One of the most important Nigerian regulations on cybersecurity is the Central Bank of Nigeria's Risk-Based Cybersecurity Framework and Guidelines for Deposit Money Banks and Payment Service Providers ("the Guidelines"), which provide a risk-based approach to managing cybersecurity risks.
Among other things, the Guidelines mandate every company which fall under the payment service providers category to: (i) adopt cryptographic controls such as public key infrastructure, hashing and encryption to guard confidential and sensitive information against unauthorised access; (ii) develop a data loss/leakage prevention strategy to discover, monitor, and protect sensitive and confidential business and customer data/information at endpoints, storage, network, and other digital stores, whether online or offline; and (iii) identify vulnerabilities in their assets by engaging professionals in this field to conduct Penetration Tests annually.
There is also the new Nigeria Data Protection Regulation which, among other things, regulates how data can be harvested, stored, and processed.

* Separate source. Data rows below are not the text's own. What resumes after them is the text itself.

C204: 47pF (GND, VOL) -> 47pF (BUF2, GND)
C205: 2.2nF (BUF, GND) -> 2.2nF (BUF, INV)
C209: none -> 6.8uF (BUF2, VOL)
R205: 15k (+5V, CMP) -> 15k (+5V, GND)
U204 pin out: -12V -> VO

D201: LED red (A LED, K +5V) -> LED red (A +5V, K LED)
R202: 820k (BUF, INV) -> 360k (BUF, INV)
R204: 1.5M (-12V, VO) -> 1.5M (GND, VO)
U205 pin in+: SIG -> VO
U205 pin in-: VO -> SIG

The Global Costs of Cybercrime and Cybersecurity
Cybercrime encompasses every illegal activity which aims to compromise the integrity of computer systems or which is designed to manipulate, illegitimately access, or compromise electronic data. The term also refers to the deliberate use of computer networks to advance criminal causes.

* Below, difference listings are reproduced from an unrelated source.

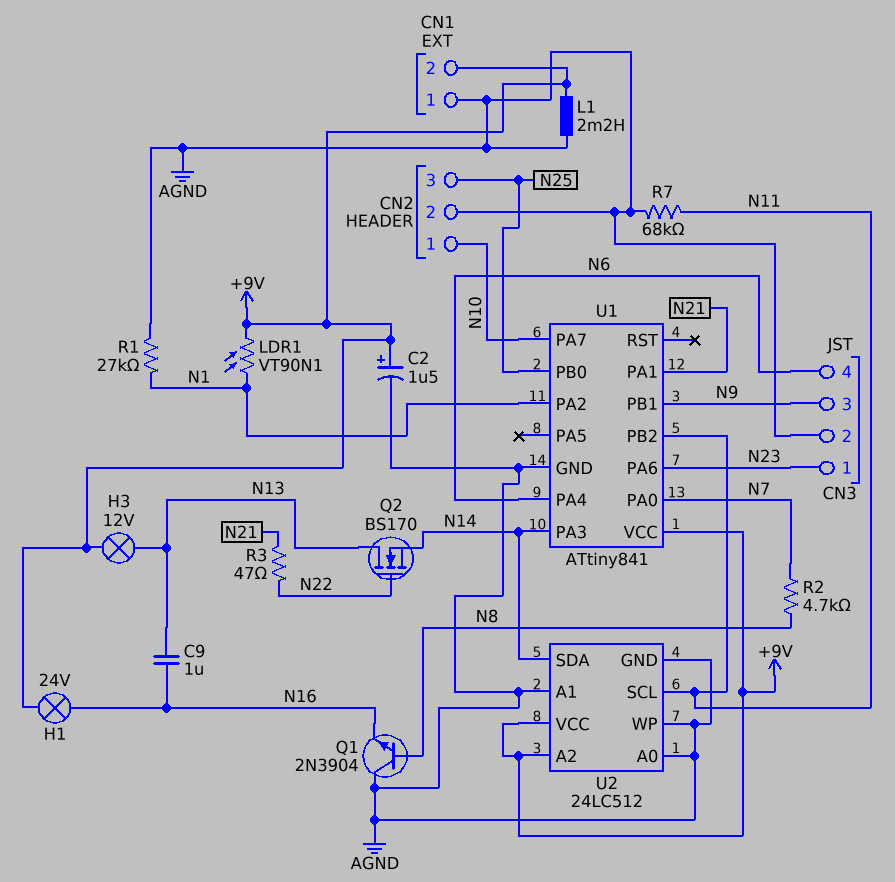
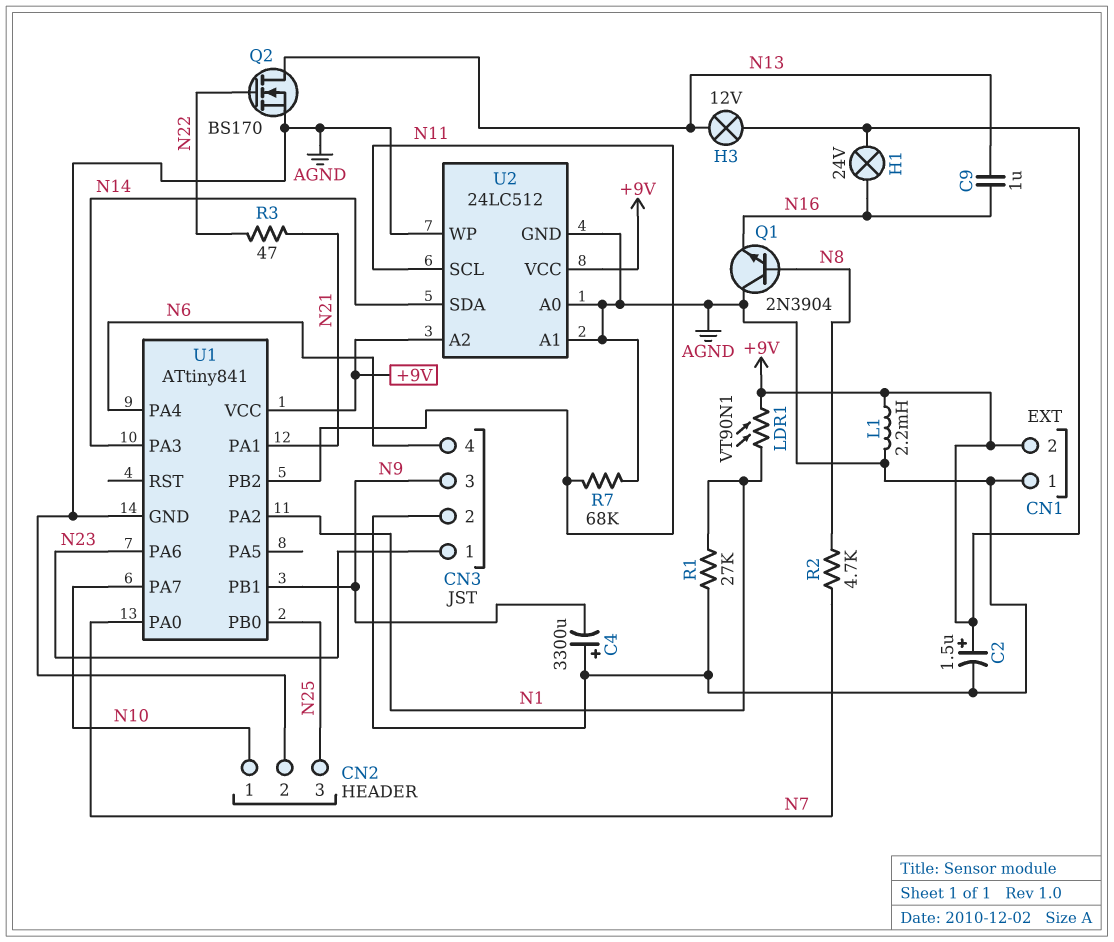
C4: none -> 3300uF (plus AGND, minus N9)
Q2: NMOS BS170 (G N22, D N13, S N14) -> NMOS BS170 (G N22, D N13, S AGND)

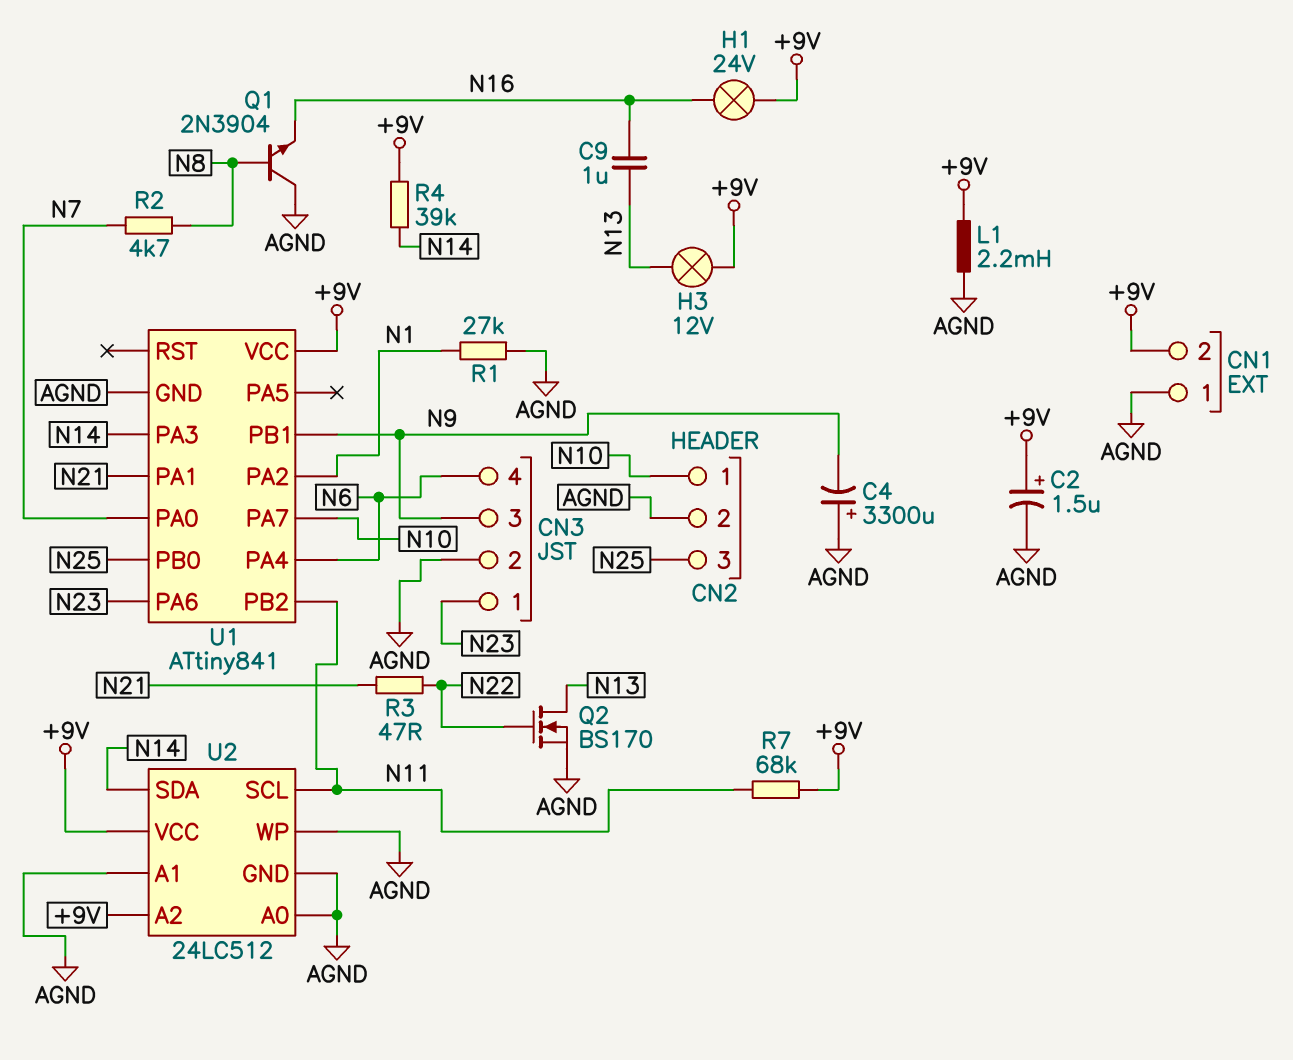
LDR1: VT90N1 (+9V, N1) -> none
R4: none -> 39k (+9V, N14)
R7: 68k (AGND, N11) -> 68k (+9V, N11)

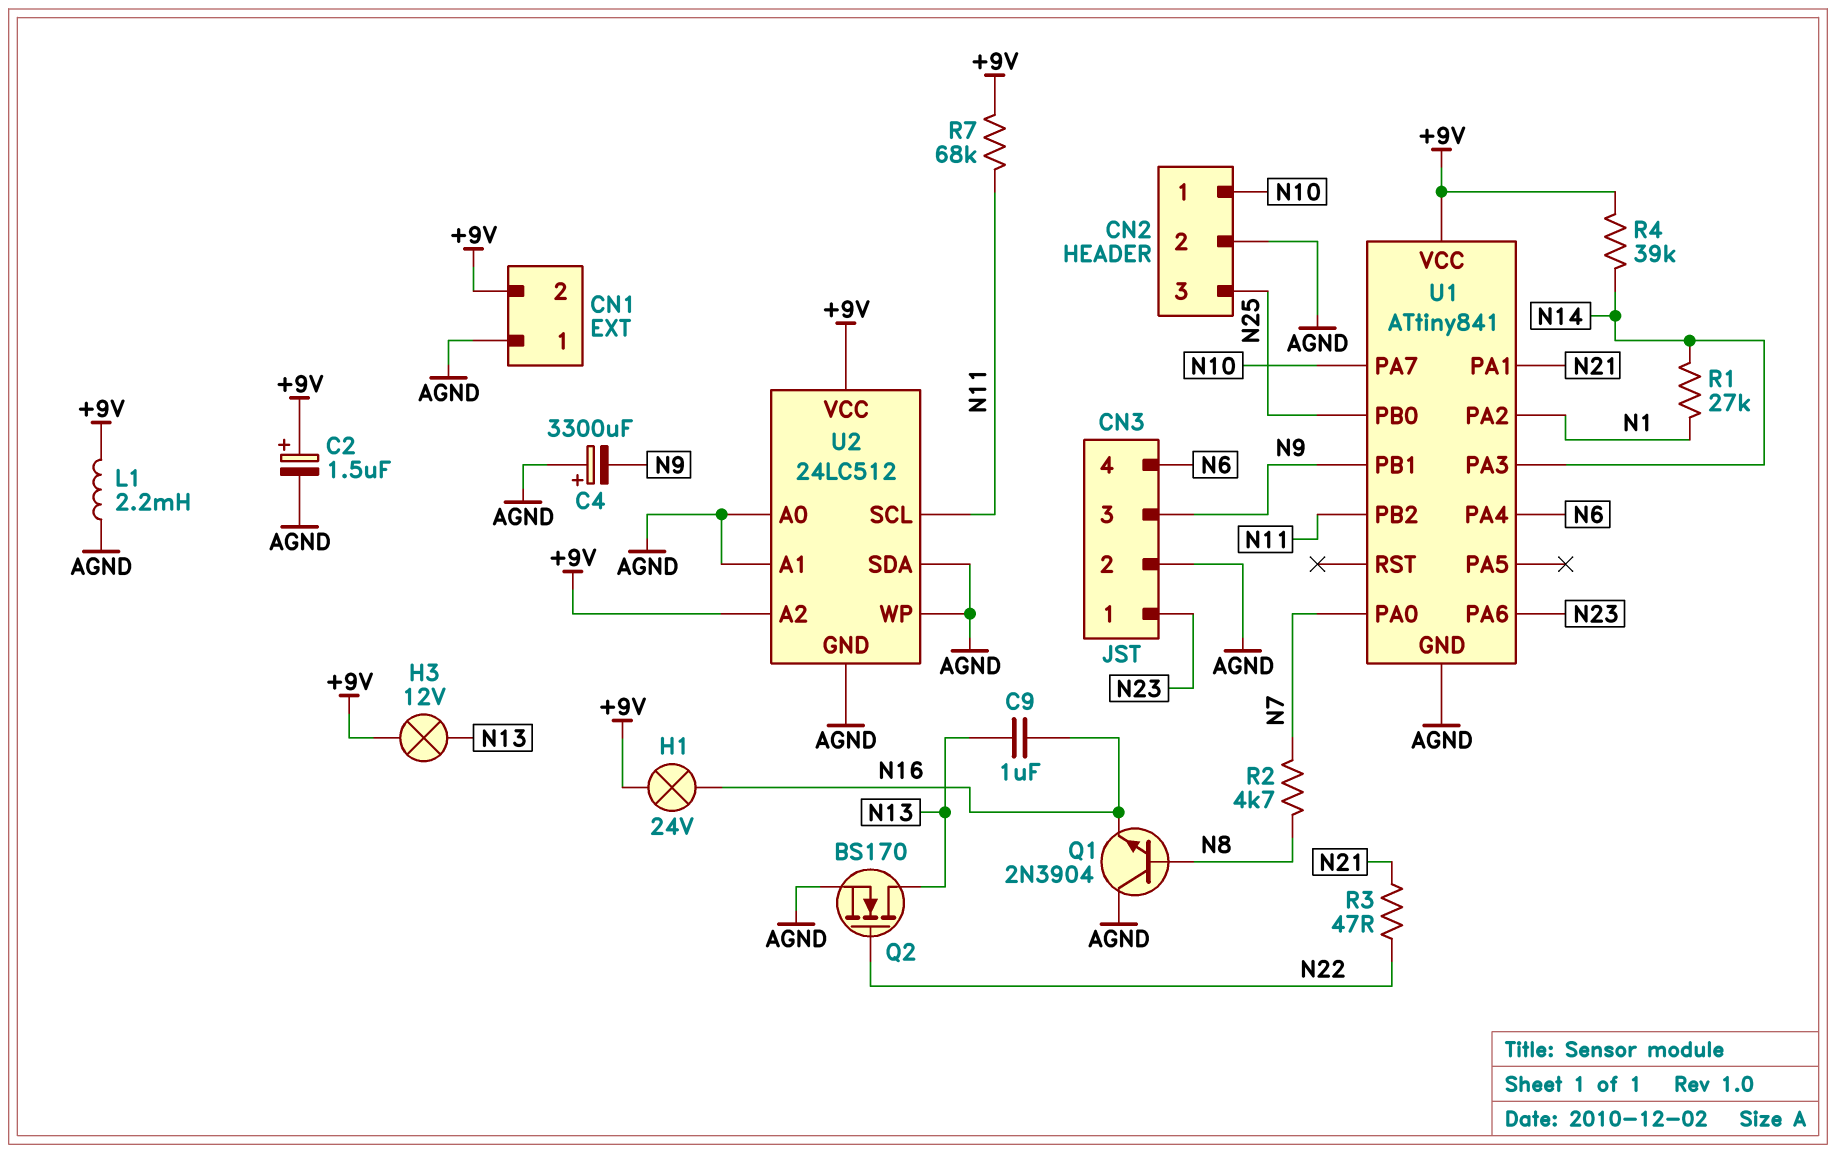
R1: 27k (AGND, N1) -> 27k (N1, N14)
U2 pin SDA: N14 -> AGND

Cybercrime is on the rise and does not appear to be going down anytime soon, what with the advent of such technologies as: artificial intelligence, Big Data, and cloud computing. Moreover, cybercrime is easy and largely rewarding; and with the growing number of devices connected to the internet, there is bound to be an increase in cybercriminal activities.
A low-risk, high-yield activity, cybercrime is "one of the biggest challenges that humanity will face in the next two decades." According to Cybersecurity Ventures, cybercrime "will cost the world $6 trillion annually by 2021, up from $3 trillion in 2015. This represents the greatest transfer of economic wealth in history... and will be more profitable than the global trade of all major illegal drugs combined." Alongside the rest of the world, Nigeria is also caught in the crosshairs: her economy continues to bleed from the spree of cyberattacks and breaches—last year alone, phishing attacks, ransomware, and malicious software embedded at payment interfaces cost Nigerian companies billions of Naira.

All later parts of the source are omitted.